In other news our BR&P caboose has been getting some of our attention. The copula was never done correctly by the roofers last year, so we hired the “Depot Crew” to rework it to our satisfaction. We also had to redo four of the copula windows. On the main body of the caboose the windows on both ends were replaced with new windows and then trimmed to finish.

The inside of the freight house has seen some work too. A cabinet was added in the empty space below the large cabinet and painted gray to match the interior color. Now we have a convenient place for storage at floor level. The hanging shelf, which is located over the scale, was painted interior gray and then used to display railroad lanterns, oil cans and a large-scale steam locomotive.

November 2020

by Bob Snyder - Depot Chairman

With slightly warmer weather in early November, the concrete under the Depot portico was poured. Expansion joints will allow the "pad" to flex and move with underground freezing temperatures. The road in front of the depot was graded and brought down to a lower level. It was then filled in with gravel and rolled making for a neat appearance.

While the work outside continued, Jim and I tried to relight the pilot light on the station's furnace with the help of Fran Hogenkamp. It wouldn't stay lit no matter how long we held the starter button down. We had a new thermocouple and installed it only to see it had a fire in the wrong place. We thought it was a leak so I called Armor heating and the tech was there in about 20 minutes (must have been a slow Saturday). Turns out the pilot was so dirty that it was directing the pilot in the wrong direction. The tech shooed me and Jimmy out while Fran watched. We went outside and Jimmy helped install the last two downspouts. Ain't this a fun railroad hobby!

On Wednesday, November 18th, the brick crews were back at work with some decent weather. One guy was hard at work cleaning bricks while two other guys laid, filled and tamped the bricks in place. The new walkway is complete around all three sides of the Depot and much of the waiting platform is complete.

The brick laying continued right up until Thanksgiving. Light snow and freezing temperatures did not help the process, but the workers were able to finish all the brickwork up to the south end of the waiting platform. Then a problem was discovered with the supposedly cleaned original bricks and that caused a delay in the brick lying.
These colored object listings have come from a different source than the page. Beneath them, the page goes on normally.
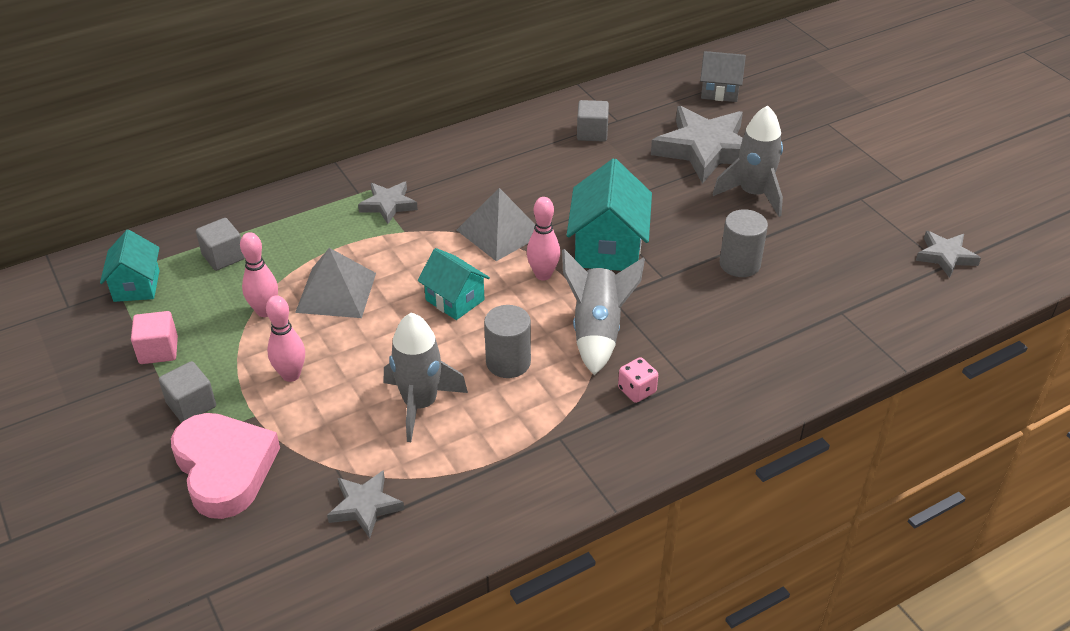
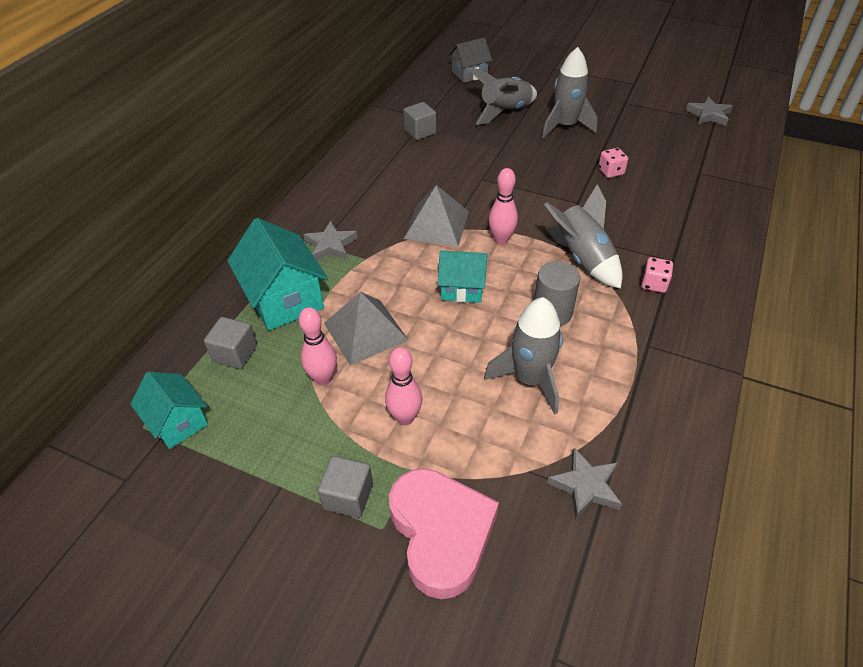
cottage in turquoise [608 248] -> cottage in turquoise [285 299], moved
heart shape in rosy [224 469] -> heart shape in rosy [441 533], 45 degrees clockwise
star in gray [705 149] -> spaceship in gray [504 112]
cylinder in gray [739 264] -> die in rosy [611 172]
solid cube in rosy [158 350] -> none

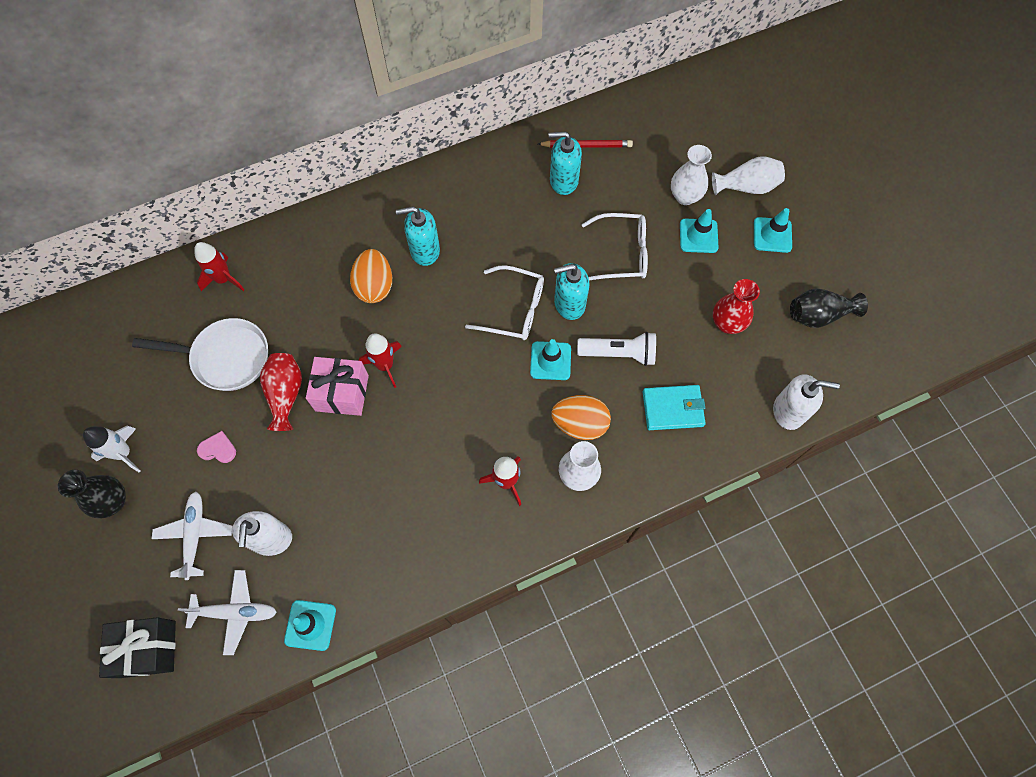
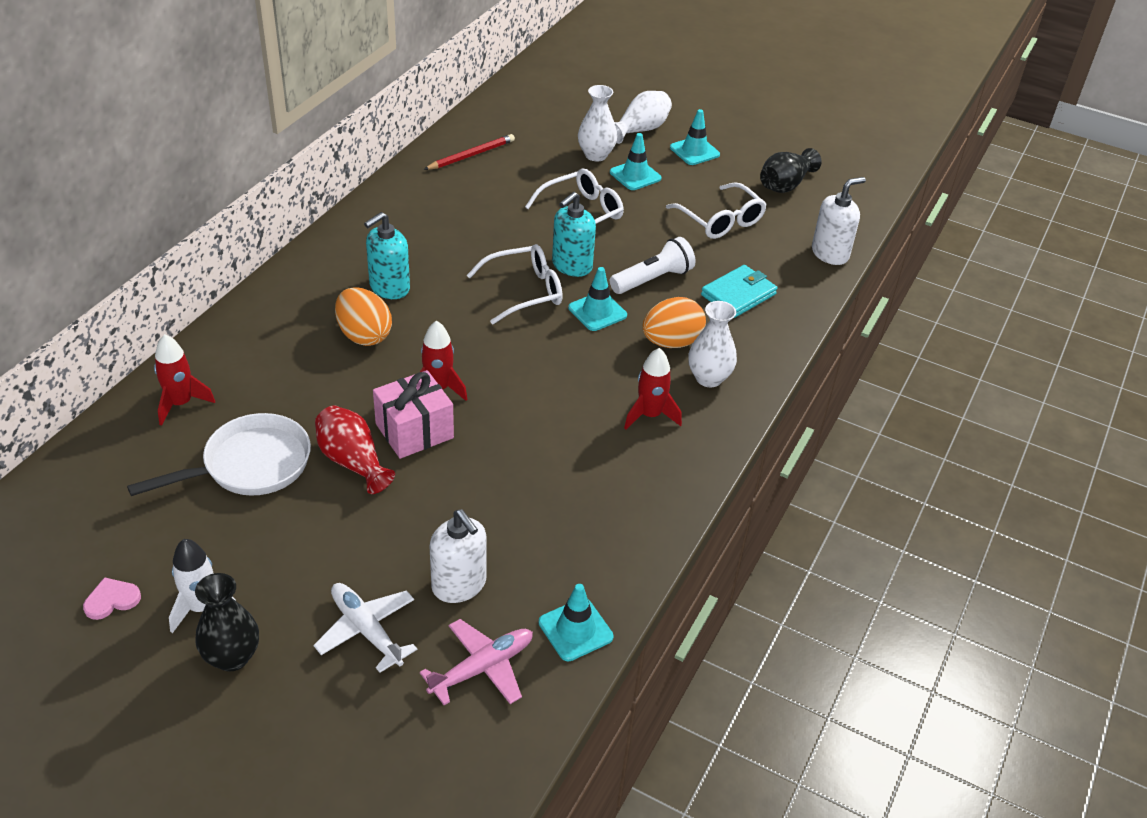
heart shape in rosy [218 449] -> heart shape in rosy [112 600], moved
plane in white [235 612] -> plane in rosy [482 668]
tall vase in crimson [727 323] -> eyeglasses in white [720 220]
gift in jet-black [148 649] -> none
soap dispenser in turquoise [563 181] -> none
The solution was a load of bricks from an offsite location at an extra expense.

Late in November the "Depot Crew" installed some emergency downspouts, as we could wait no longer for the contractor to do something. Every time it rained the newly laid bricks were taking a beating and filler was washing away. We had a box of downspouts in the baggage car which were brand new and never used. There must have been a dozen in that old box and were glad Dave and Gary remembered them. New downspouts have been ordered but have not arrived as of this writing. By the end of the day, they jury rigged the installation of nine downspouts.

Also in early November there were a few days warm enough to allow some primer to be applied to the exterior of our BR&P caboose. The caboose work has been an ongoing project for some time. It is an all wooden caboose that sits outside 24/7/365. Much has been accomplished with ole’ #283 this season but there is still plenty to do both inside and out.

December 2020

by Robert Snyder - Depot Co-Chairman

Two housekeeping problems arose. One of the electronic timers that controls our outside lights needed replacing, so a professional electrician was called to install another timer and then came back to install lights on a sign hanging on the street side of the depot. The other problem was a small leak in a copper heating pipe in the basement and that had to be repaired by a professional from Armor Heating. Both problems have been resolved.